El método tradicional de estudio de ingresos y gastos no les funciona, dicen y han decidido por utilizar un sistema innovador que incluye entre sus departamentos de evaluación a psicólogos y estudiosos de las conductas.
La morosidad de las tarjetas de crédito se está desbordando en nuestro país y los bancos no están dispuestos a asumir que se les vaya de las manos como sucedió con las viviendas.
Hay que recordar que, la especulación y el abuso a las familias, unidos al poder que los órganos gubernamentales siempre han concedido a este sector, fue lo que llevó a nuestra sociedad a los niveles de morosidad existentes.

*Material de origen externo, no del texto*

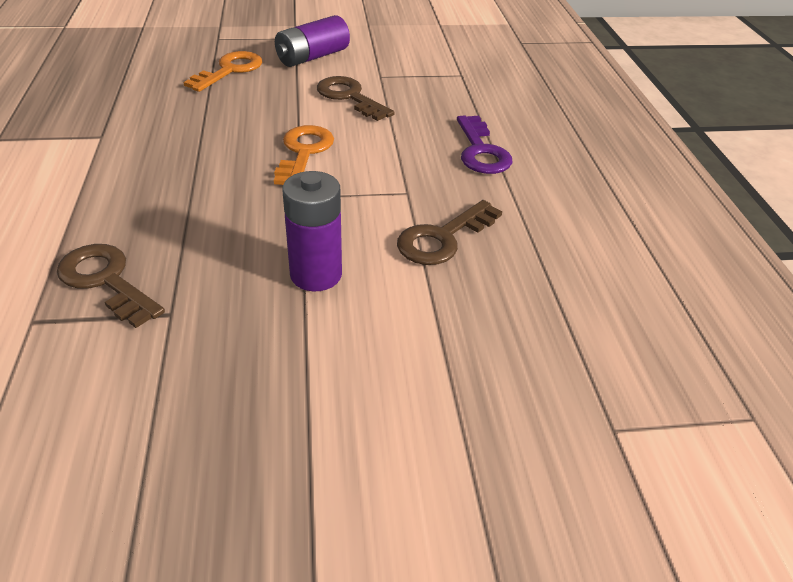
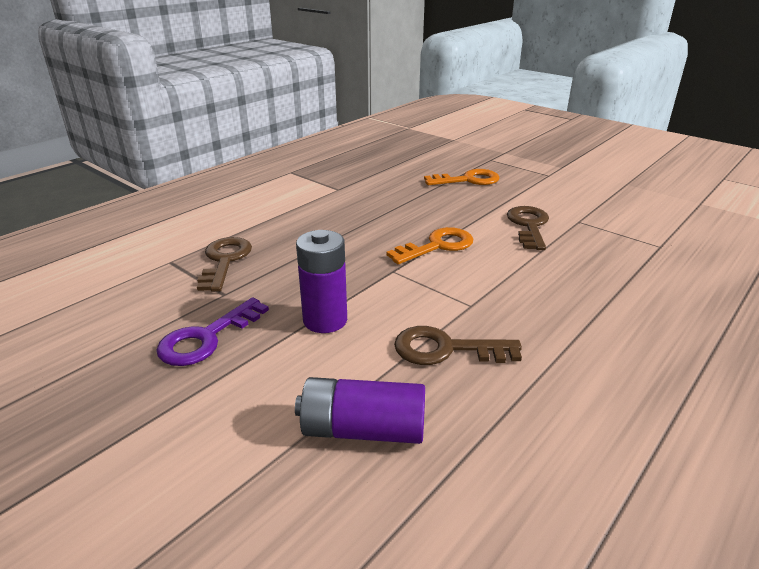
camera: 50 degrees right, 10 degrees down
(312, 57) = (541, 191): purple battery -> purple battery (362, 430)
(481, 151) = (583, 307): purple key -> purple key (207, 338)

Ahora antes de conceder una tarjeta de crédito un grupo de psicólogos y evaluadores de la conducta someterán a los clientes a una serie de preguntas relacionadas con sus hábitos de consumo cuyas respuestas servirán de complemento a los índices de endeudamiento y serán las que determinen si existe riesgo o no de morosidad e impago por parte del cliente.
Así los usos que una persona de a su tarjeta de crédito, si se utiliza para ir al médico o para pagar las cervezas un viernes, determinarán cuál es el grado de morosidad que podría presentar el cliente.
En tiempos de crisis imaginación, sin lugar a dudas los más contentos… los psicólogos que van a equilibrar la falta de trabajo por la crisis actual y la ausencia de liquidez de las familias para realizar terapias, con los contratos y convenios que firmen con los bancos para que les ayuden a determinar si el cliente pagará o no.